Iowa is the largest U.S. hog producing state and the biggest U.S. corn producer, and rural voters play an out-sized role in its influential caucuses. Winning Iowa launched Obama’s candidacy in 2008 and helped Trump stand out in a crowded 2016 Republican field when he came second to Senator Ted Cruz of Texas. Forty-four percent of Democratic caucus delegates were from Iowa’s rural counties in 2016.

Democratic gains in the 2018 midterm elections offer the party some hope. Democrats flipped two U.S. House seats in Iowa held by Republicans, and now hold three of the state’s four Congressional districts.

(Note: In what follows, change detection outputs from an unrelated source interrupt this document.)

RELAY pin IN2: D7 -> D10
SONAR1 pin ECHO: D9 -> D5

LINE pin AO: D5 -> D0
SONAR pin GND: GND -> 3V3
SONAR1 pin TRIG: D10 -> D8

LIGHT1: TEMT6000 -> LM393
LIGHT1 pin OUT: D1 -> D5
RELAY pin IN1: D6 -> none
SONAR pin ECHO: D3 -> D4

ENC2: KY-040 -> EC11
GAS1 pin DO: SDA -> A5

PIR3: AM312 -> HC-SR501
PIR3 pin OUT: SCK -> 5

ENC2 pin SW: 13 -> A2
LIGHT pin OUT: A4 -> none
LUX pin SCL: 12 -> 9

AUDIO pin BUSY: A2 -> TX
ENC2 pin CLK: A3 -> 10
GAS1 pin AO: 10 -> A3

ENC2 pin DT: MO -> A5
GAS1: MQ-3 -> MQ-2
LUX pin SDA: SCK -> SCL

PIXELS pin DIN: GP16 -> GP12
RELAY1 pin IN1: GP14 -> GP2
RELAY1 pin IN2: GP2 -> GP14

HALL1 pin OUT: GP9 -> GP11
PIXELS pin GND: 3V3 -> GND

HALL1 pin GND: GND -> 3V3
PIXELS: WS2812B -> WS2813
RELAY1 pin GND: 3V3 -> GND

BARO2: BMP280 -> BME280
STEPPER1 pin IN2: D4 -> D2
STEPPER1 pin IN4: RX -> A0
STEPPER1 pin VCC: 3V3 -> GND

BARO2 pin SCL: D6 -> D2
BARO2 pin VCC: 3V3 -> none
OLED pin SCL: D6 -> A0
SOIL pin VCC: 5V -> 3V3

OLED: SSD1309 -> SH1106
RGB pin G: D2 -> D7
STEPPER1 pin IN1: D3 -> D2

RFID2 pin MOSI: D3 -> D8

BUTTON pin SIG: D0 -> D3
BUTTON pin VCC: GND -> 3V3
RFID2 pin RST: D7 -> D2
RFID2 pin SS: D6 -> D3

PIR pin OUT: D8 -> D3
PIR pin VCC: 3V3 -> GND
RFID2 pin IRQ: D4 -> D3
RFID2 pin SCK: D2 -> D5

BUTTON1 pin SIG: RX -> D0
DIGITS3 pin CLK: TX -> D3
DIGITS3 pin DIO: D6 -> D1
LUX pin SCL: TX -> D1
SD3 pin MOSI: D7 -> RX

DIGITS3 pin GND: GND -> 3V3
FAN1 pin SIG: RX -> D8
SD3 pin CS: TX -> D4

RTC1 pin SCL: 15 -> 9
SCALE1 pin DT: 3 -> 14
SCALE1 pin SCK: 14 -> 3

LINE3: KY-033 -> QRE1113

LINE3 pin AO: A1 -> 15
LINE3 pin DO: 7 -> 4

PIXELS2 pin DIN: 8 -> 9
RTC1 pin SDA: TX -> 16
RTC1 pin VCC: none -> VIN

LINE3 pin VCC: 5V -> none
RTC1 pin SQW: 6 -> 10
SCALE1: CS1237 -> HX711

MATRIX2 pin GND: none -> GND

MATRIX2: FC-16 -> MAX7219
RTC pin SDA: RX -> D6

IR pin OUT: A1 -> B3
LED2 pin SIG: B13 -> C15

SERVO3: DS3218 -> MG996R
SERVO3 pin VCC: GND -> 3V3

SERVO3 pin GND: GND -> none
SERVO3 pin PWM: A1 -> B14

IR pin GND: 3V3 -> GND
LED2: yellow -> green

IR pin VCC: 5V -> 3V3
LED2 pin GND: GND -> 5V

They also won governor’s races in Wisconsin and Kansas. Democrats even came within about 3 percentage points of ousting Representative Steve King, a conservative who has represented the northwestern Iowa district -- which includes Storm Lake -- for 16 years.

Art Cullen, the Pulitzer Prize-winning editor of the local Storm Lake Times and a moderator for Saturday’s forum, said “there’s a pretty strong ripple, if not a wave” of discontent in this meat-packing town of about 10,600 people ringed by corn and soybean fields and hog farms.

Unabated Anxiety

“A lot of farmers are having trouble talking to bankers right now about seed and chemical purchases,” Cullen said in an interview before the forum. “There’s a lot of anxiety in rural America right now that hasn’t abated, in fact I think it’s become worse since Trump became president, with the trade wars with China and Mexico and Canada.”

Severe flooding this month in Nebraska and neighboring states have further strained farm country. Though other parts of Iowa have been hit harder, the area around Storm Lake has been declared a federal disaster area, with spring planting delayed and gravel roads washed away, Cullen said.

Eager to boost their profile, Democratic candidates have already started making the traditional drive along prairie highways to the small towns of Iowa. ”They’re showing up, which is good,” Vilsack said.

Democrats, Militant or Healers, Make Play for Trump's Rural Base

“The next question is what do they have to say, how are they saying it,” said Vilsack, interviewed before the forum. Rural voters watching hospitals and nursing homes close, schools consolidate, and young people leaving for a chance at a better life elsewhere want to hear more than policy talking points from candidates, he said.

“At some point they need to articulate the vision of what rural America is going to look like if they are president, or what they aspire to,” Vilsack said.